Histoire, Littérature, Témoignage - Ecrire les malheurs du temps
de Christian Jouhaud , Nicolas Schapira et Dinah Ribard
Gallimard - Folio histoire 2009 /  8.60 €- 56.33  ffr. / 405 pages
ISBN : 978-2-07-031428-7
FORMAT : 11cm x 18cm

L'auteur du compte rendu : Archiviste-paléographe, docteur de l'université de Paris I-Sorbonne, conservateur en chef du patrimoine, Thierry Sarmant est adjoint au directeur du département des monnaies, médailles et antiques de la Bibliothèque nationale de France. Il a publié Les Demeures du Soleil, Louis XIV, Louvois et la surintendance des Bâtiments du roi (2003), Vauban : l'intelligence du territoire (2006, en collaboration), Les Ministres de la Guerre, 1570-1792 : histoire et dictionnaire biographique (2007, dir.).

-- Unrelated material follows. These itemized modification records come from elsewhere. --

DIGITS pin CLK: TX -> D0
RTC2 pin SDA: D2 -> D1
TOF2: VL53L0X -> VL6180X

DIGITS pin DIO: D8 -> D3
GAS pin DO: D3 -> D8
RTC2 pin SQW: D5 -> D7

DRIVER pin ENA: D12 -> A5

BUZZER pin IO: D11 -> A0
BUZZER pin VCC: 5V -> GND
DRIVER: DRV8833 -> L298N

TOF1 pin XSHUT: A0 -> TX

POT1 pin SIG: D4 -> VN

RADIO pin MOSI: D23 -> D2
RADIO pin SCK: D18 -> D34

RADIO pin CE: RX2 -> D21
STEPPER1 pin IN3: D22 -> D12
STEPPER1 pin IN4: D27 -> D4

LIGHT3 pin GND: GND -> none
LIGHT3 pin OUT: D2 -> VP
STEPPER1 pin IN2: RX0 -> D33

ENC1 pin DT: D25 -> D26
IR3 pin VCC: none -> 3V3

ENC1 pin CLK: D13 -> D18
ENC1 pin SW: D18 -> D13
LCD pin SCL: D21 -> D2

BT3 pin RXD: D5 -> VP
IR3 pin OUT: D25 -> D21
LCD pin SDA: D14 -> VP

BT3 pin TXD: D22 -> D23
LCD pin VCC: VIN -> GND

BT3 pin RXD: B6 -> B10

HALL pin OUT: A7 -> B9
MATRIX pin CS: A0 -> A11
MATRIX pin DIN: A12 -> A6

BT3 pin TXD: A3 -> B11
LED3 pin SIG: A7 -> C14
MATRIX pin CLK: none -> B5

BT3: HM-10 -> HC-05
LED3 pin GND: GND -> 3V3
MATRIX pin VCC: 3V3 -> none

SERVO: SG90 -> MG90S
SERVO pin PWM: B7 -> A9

Une Saint Barthélemy de dix-septiémistes

Christian Jouhaud et ses collaborateurs poursuivent l’entreprise de critique historique et historiographique commencée en 2007 avec Sauver le Grand-Siècle ? L’objet de l’enquête, c’est ce que le jargon universitaire nomme «écrits du for privé» (mémoires, récits, journaux intimes) et leur exploitation par les historiens. Son périmètre, c’est toujours le XVIIe siècle et le début du XVIIIe siècle.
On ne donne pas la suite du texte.